Normally spelt I s r a e l. Former British Mandated Territory inherited from Johnny Turk in the aftermath of the Great War. All was going reasonably well until Adolf Hitler fucked things up royally by trying to eradicate the Jews. Now, being annhilated is a bit naughty, so one could understand the remaining Jews of Europe wanting to get the fuck out of Dodge after the final bell of WW2 and have their own state where they could call the shots.
Anyhow, a few thousand pitched up at Haifa, the Brits took the hint, gave the whole operation over to the Yids (who still had the till receipt from God) and got the fuck out rapid before it all went Pete Tong... which it duly did, as there was plenty of Arabs already living there that didn't fancy playing second fiddle to a bunch of newly-arrived auslanders. But hey, their name wasn't on the receipt so tough titties.
Palestine, or Israel if you're one of the Chosen Few, is inhabited primarily by a large number of off-the-deep-end religious people and secular God-hating atheists with weapons.
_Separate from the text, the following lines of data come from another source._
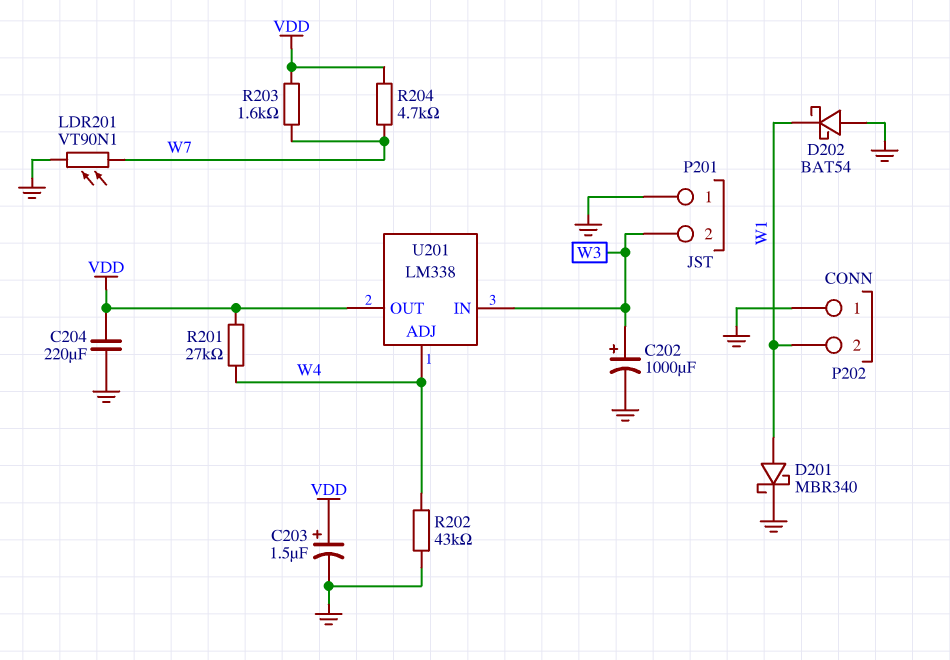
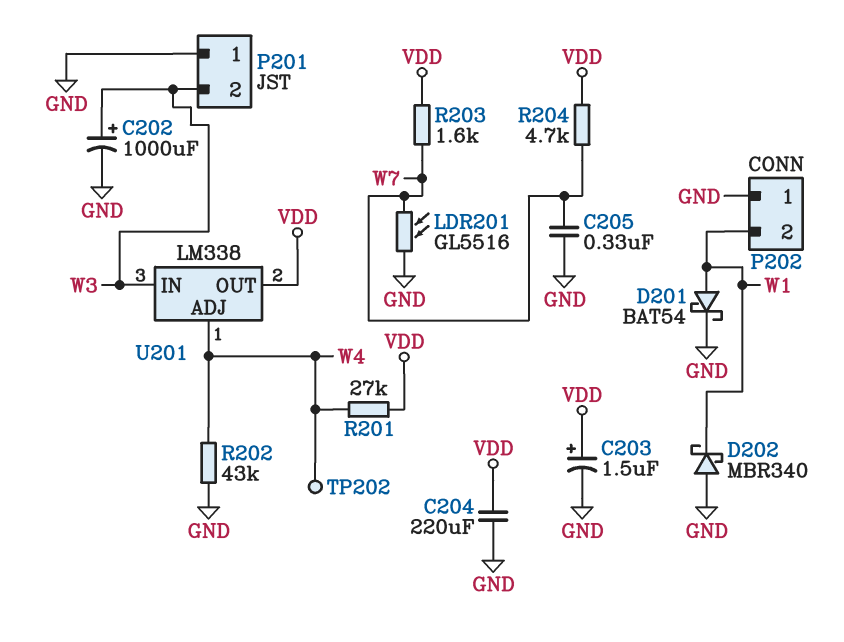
C205: none -> 330nF (GND, W7)
D201: schottky MBR340 (A W1, K GND) -> schottky BAT54 (A W1, K GND)
D202: schottky BAT54 (A GND, K W1) -> schottky MBR340 (A GND, K W1)
LDR201: VT90N1 (GND, W7) -> GL5516 (GND, W7)
TP202: none -> test point (W4)

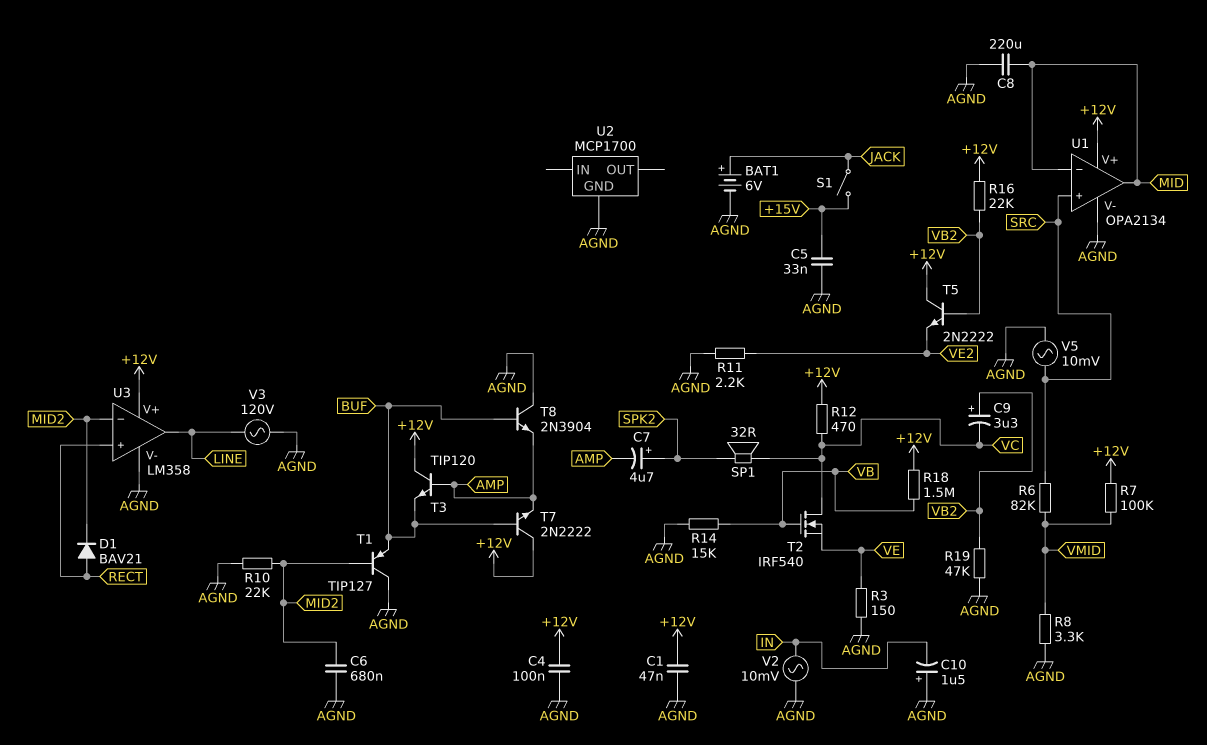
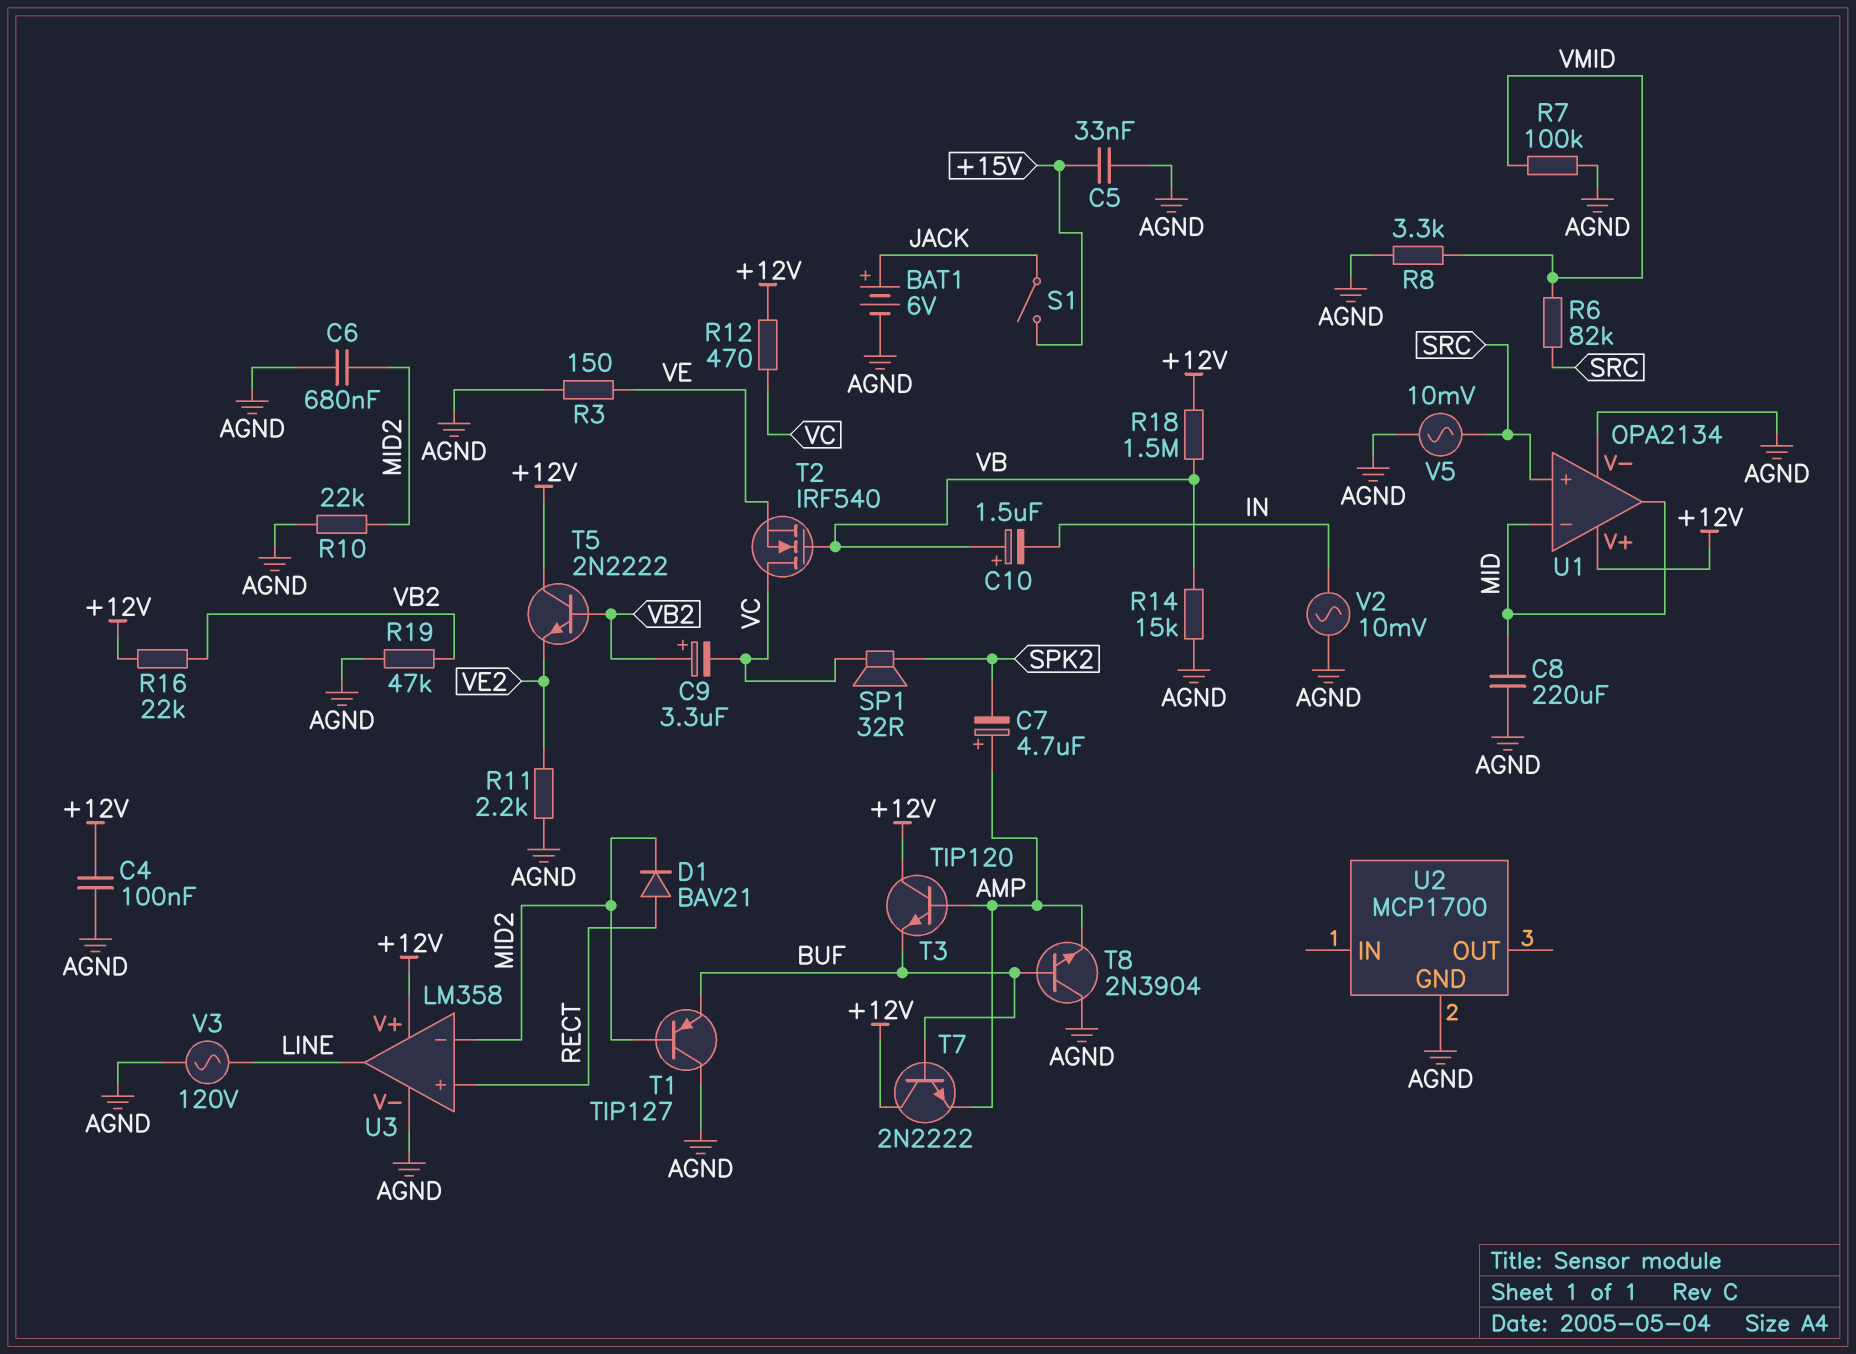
C1: 47nF (+12V, AGND) -> none
C7: 4.7uF (plus SPK2, minus AMP) -> 4.7uF (plus AMP, minus SPK2)
C10: 1.5uF (plus AGND, minus IN) -> 1.5uF (plus VB, minus IN)
R7: 100k (+12V, VMID) -> 100k (AGND, VMID)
Given their large collection of the aforementioned (Uzi, Galil, Merkava etc.), an 'eye for an eye' attitude, MOSSAD and the till receipt from the Old Testament (God), who (aside from a culturally confused ethnicity loathed by their own Arabic ancestry) is going to dispute their claim?
Pale... er... Israel is in possession of nuclear weapons; they are not afraid to use them either, whether it be on attackers or even themselves to prevent Israel falling. (See Masada for the inspiration of what they've got in mind.) On the plus side the women are extremely easy on the eye and the nightlife in Tel Aviv is outstanding.